Some Nice Things About Joe Biden
Joe Biden can’t get anything right. After Barack Obama introduced him as him as his running mate, Biden called his partner “Barack America.” Then, infamously, he told Chuck Graham, a wheelchair-bound state senator, to “stand up and let everyone see you.” Responding to the current economic crisis, he reminded voters of Franklin Roosevelt’s decisiveness in going on television immediately after the stock market crash of 1929, which would have been difficult given that the president that year was Herbert Hoover, and that public television hadn’t been invented yet. Finally, Biden did his best to lose Pennsylvania by declaring that he was against clean coal, which might be an important issue to a state that is one of the nation’s major coal producers.
And Biden doesn’t stack up well with his Republican counterpart. Neither candidate really has that much in common with your average American—Biden’s been in politics his entire life, winning his first Senate election at age twenty-nine, while Palin is a “hockey mom” and politician from Alaska, which isn’t a typical career arc. But every American, deep down, wants to be like Sarah and Todd Palin (moose hunter, basketball champion, and beauty queen, in Sarah’s case; Todd hunts and races snowmobiles), and nobody particularly wants to be Joe Biden.
Biden is overmatched, and that’s a good thing, because he is fairly liberal. He agrees with Barack Obama (the most liberal member of the Senate) on almost everything (except, apparently, clean coal). He is certainly not the man we need filling the role of vice president.
Biden’s running mate has a very good shot at winning the election, and he disagrees with me on nearly everything. I’m the last person he could expect to attract—yet somehow, I can’t help but like Joe Biden.
Part of that, of course, is due to his sheer haplessness. His anguished response to his wheelchair gaffe—“God love ya, Chuck, what am I saying”—has a certain ineffectual charm, rather like that of the villain’s slow-witted sidekick in movies. His constant slips: “Barack America”, referring to John McCain as “George”, or his reference to a “Biden administration” (reaction: he crossed himself, and said “believe me, that wasn’t a Freudian slip. Oh Lordy day, I tell ya.”) are a reliable source of amusement. And, of course, his more serious mistakes—“Hillary may have been a better choice than I”, “I don’t support clean coal”, and the like—may end up having serious political consequences for Obama, and it’s hard not to like that.
So a part of Biden’s appeal may be his sheer haplessness. But there is more to like about Joe Biden. In a political environment where most politicians stick close the official positions of their party, Biden is occasionally willing to disagree with his party’s official line. And that’s admirable.

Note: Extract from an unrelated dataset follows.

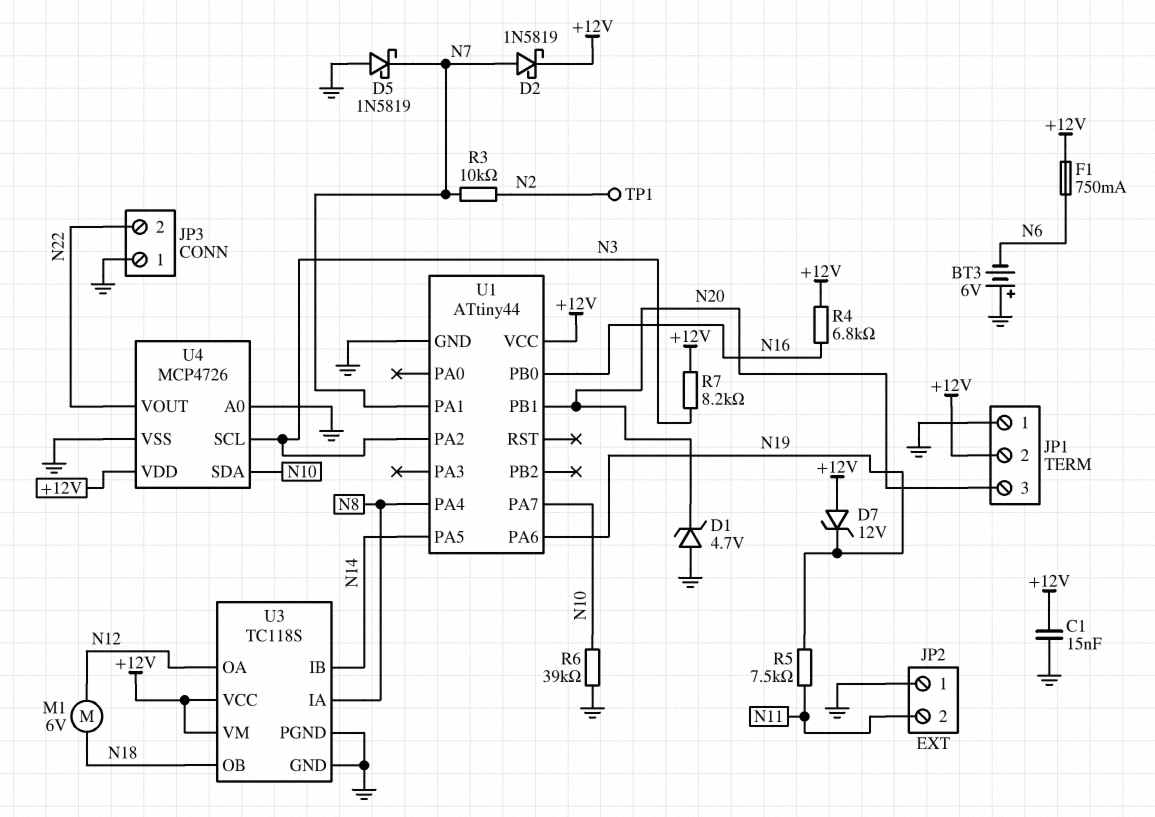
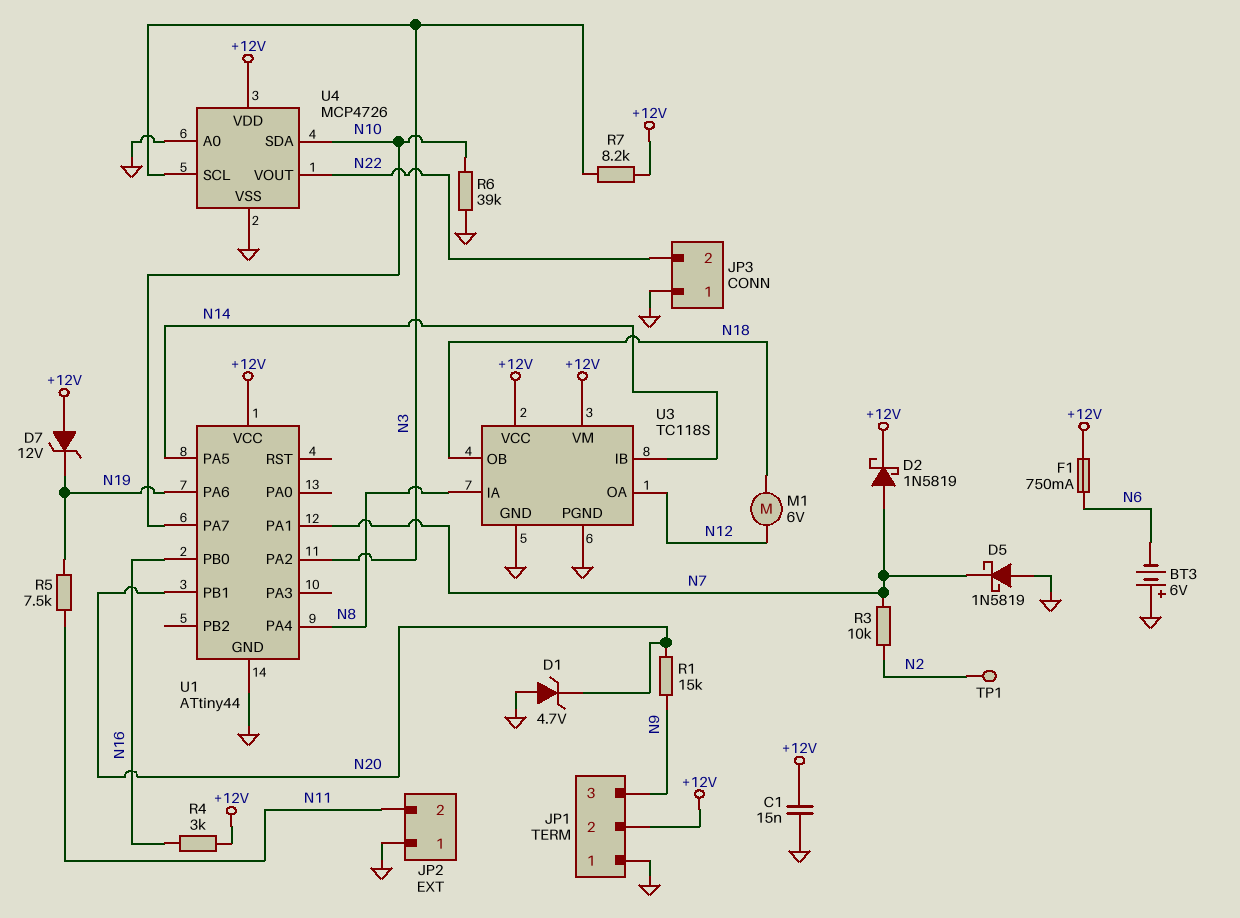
JP1 pin 3: N20 -> N9
R1: none -> 15k (N9, N20)
R4: 6.8k (+12V, N16) -> 3k (+12V, N16)

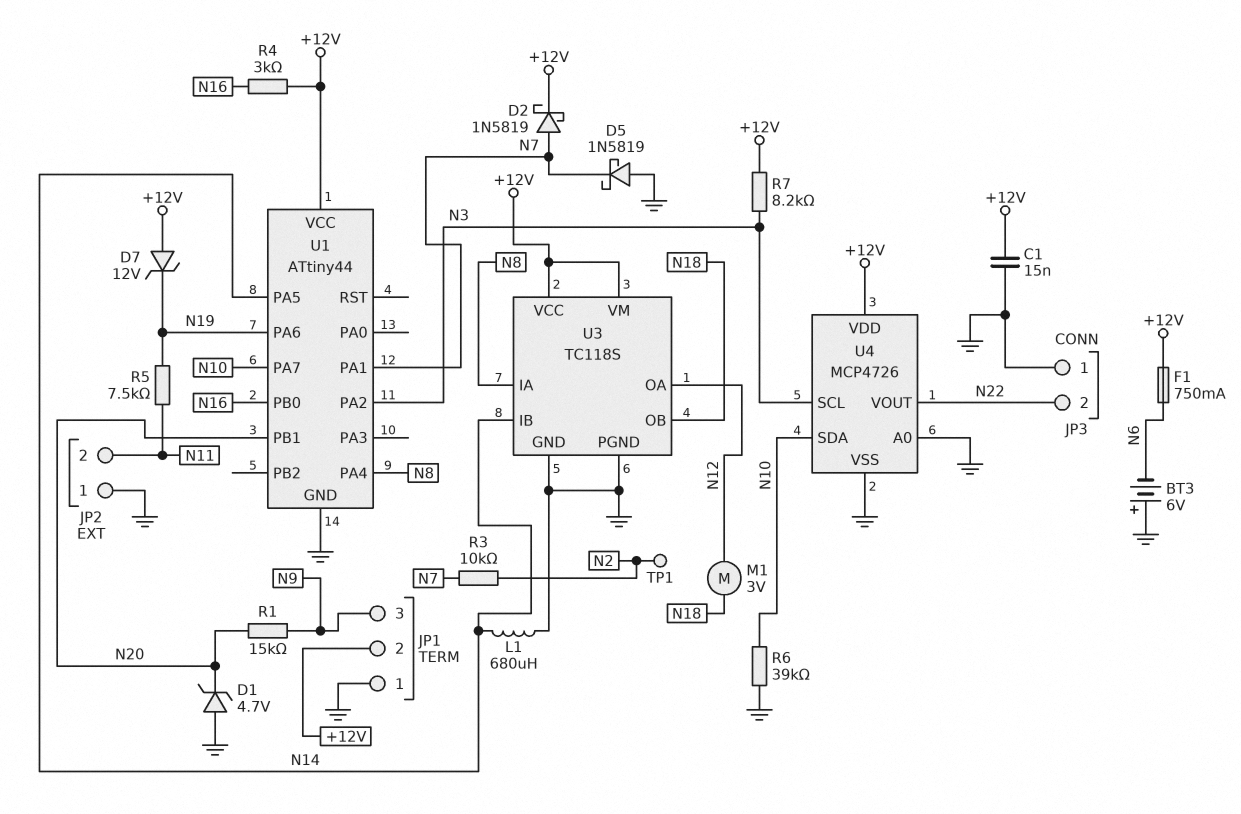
L1: none -> 680uH (GND, N14)
M1: motor 6V (N12, N18) -> motor 3V (N12, N18)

Before the surge, nearly all Democrats opposed the Iraq war and favored a hasty retreat without a thought to the consequences to Iraq. To his credit, Biden didn’t. He did oppose the surge, and did favor a relatively quick pullout, but he proposed a political solution that could have, at least in theory, prevented the civil war that would have arisen after a U.S. pullout. And his plan wasn’t wholly bad—he wanted to split the country into three independent countries—one for the Kurds, Sunni, and Shia.

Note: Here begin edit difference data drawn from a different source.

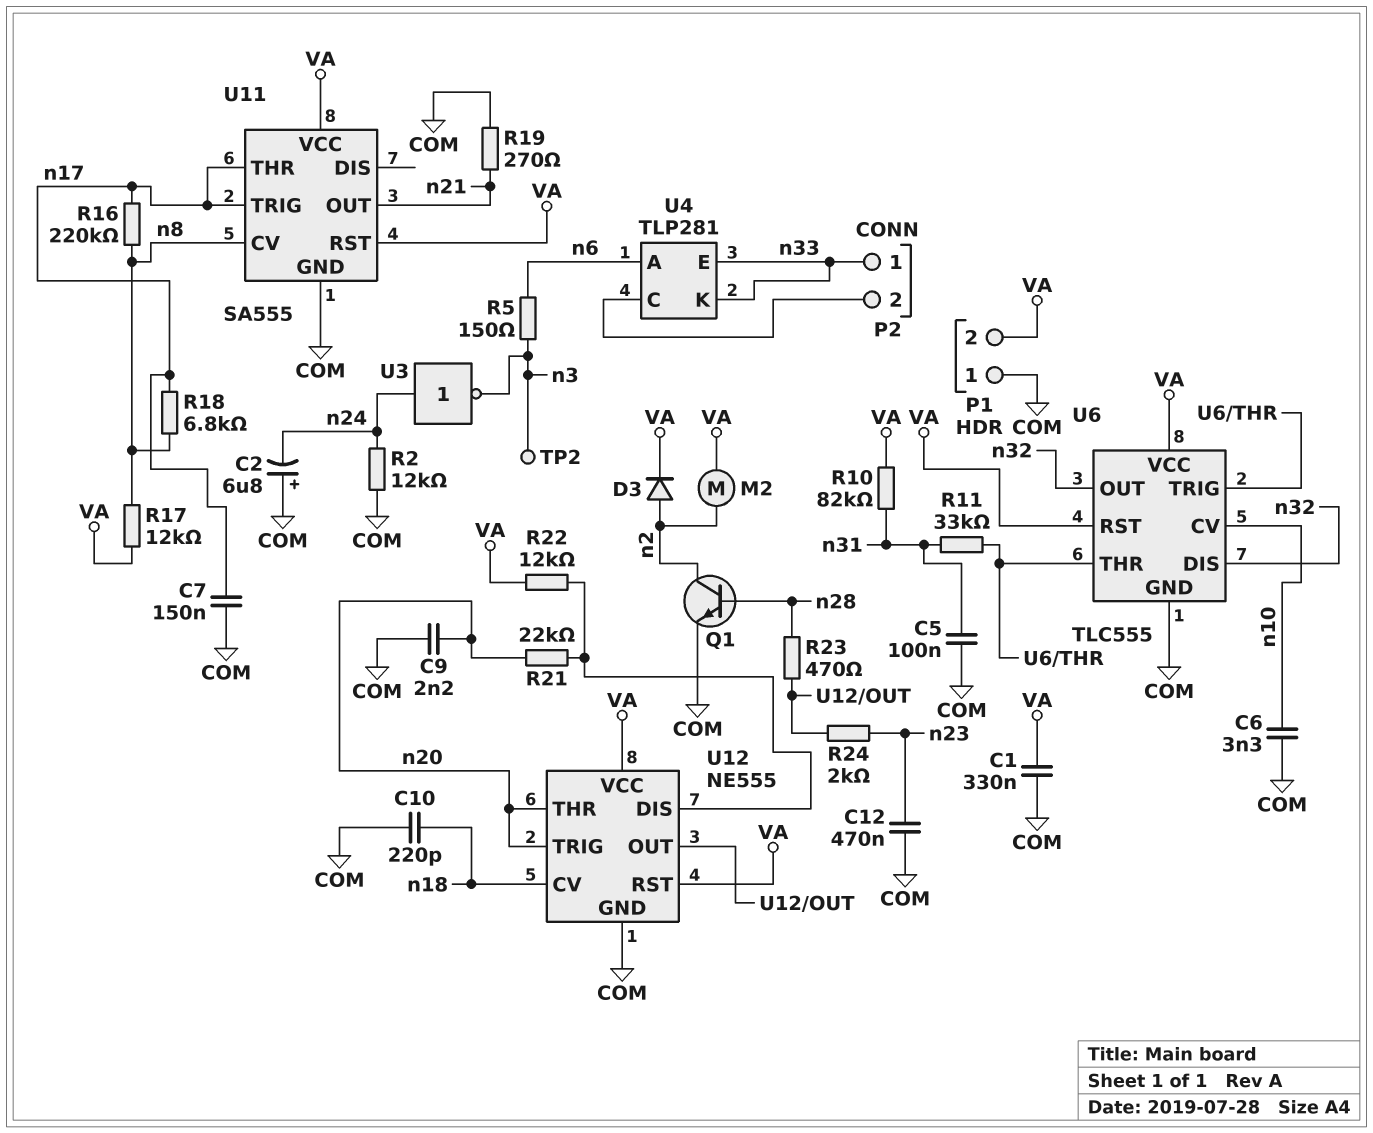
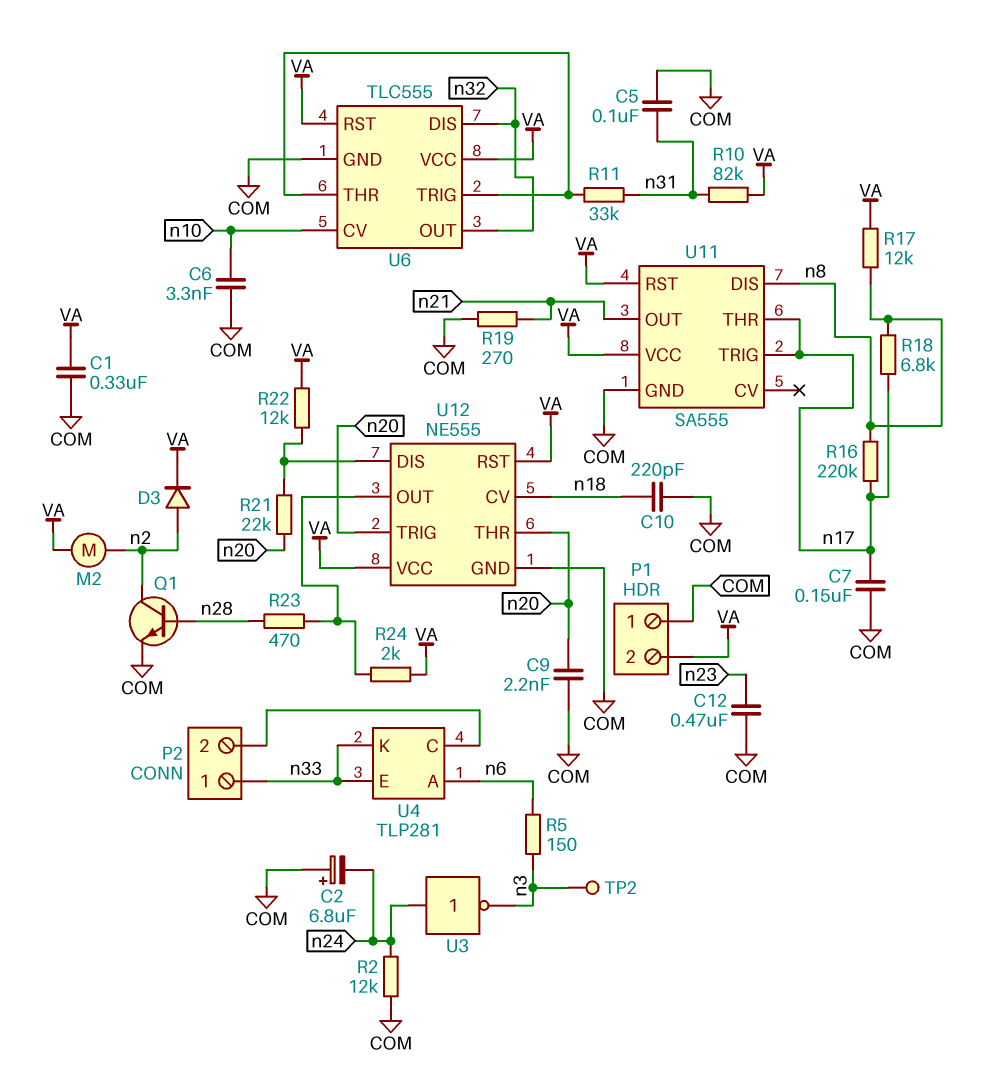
R24: 2k (U12/OUT, n23) -> 2k (U12/OUT, VA)
U11 pin CV: n8 -> none
U11 pin DIS: none -> n8

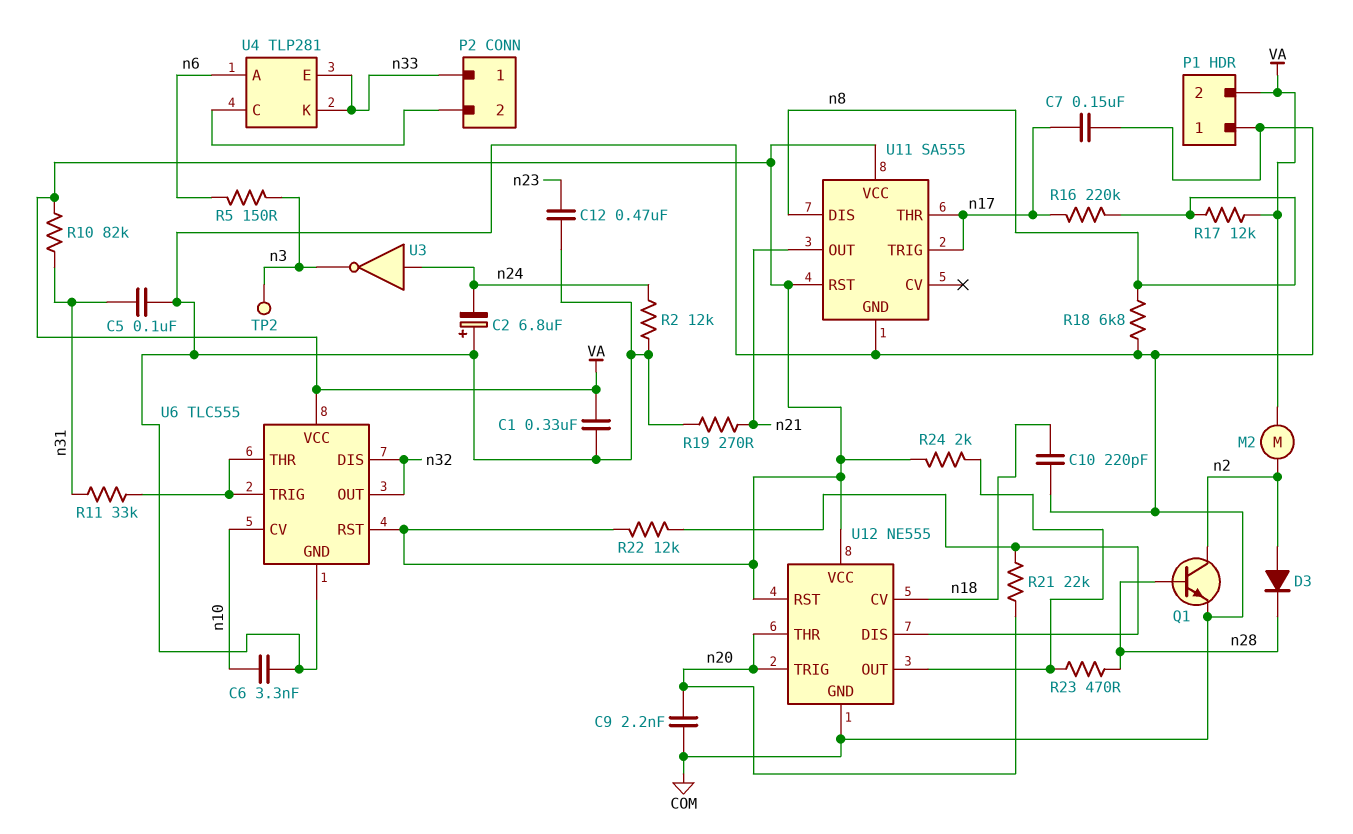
D3: diode (A n2, K VA) -> diode (A n2, K n28)
R18: 6.8k (n8, n17) -> 6.8k (COM, n8)

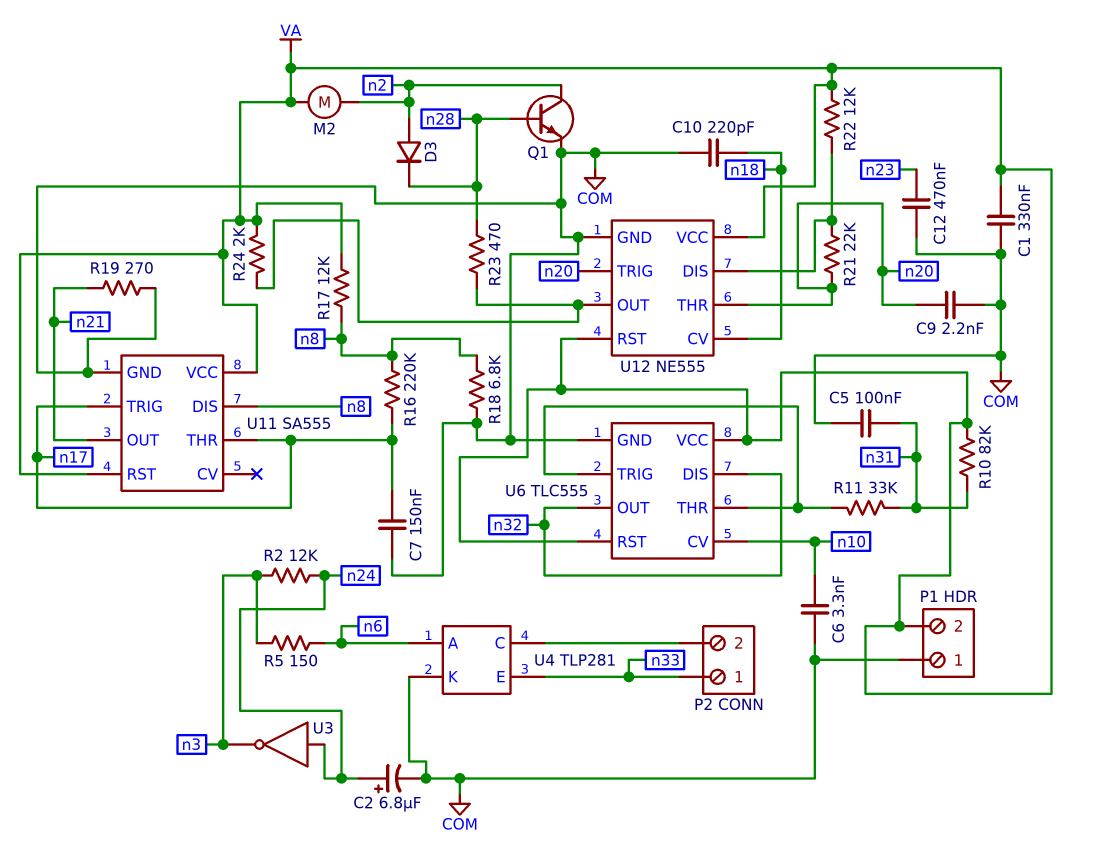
C2: 6.8uF (plus COM, minus n24) -> 6.8uF (plus n24, minus COM)
R2: 12k (COM, n24) -> 12k (n3, n24)
TP2: test point (n3) -> none
U4 pin K: n33 -> COM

This plan actually makes more sense than it seems to, and is probably better than the strategy Bush pursued under Rumsfeld. (Question: who else supports—or possibly supported—this plan? Answer: Michael Savage. Politics are strange). As it happened, we didn’t need this plan thanks to the surge—but Biden deserves credit for standing up to his party, and proposing a plan which could have worked.
Biden shows other flashes of honor. He condemned—briefly—Obama’s “computer” attack ad, which criticized McCain for being unable to use a computer. (McCain can’t use a computer—due to the injuries he suffered in Vietnam). Biden later backtracked, after watching the ad—but he did at least find it within himself to condemn his own ad when he thought it unjust.
I naturally hope that Biden loses—but I’m glad that he’s in the Senate (and it’s not like we’re going to get a Republican elected in Delaware anyway). Joe Lieberman was the Democrat vice presidential nominee eight years ago—but he broke with his party to put what he believed was best for his country first. Perhaps Biden will never be tested in that way—but if so, I believe that he, like Lieberman, would choose the honorable course.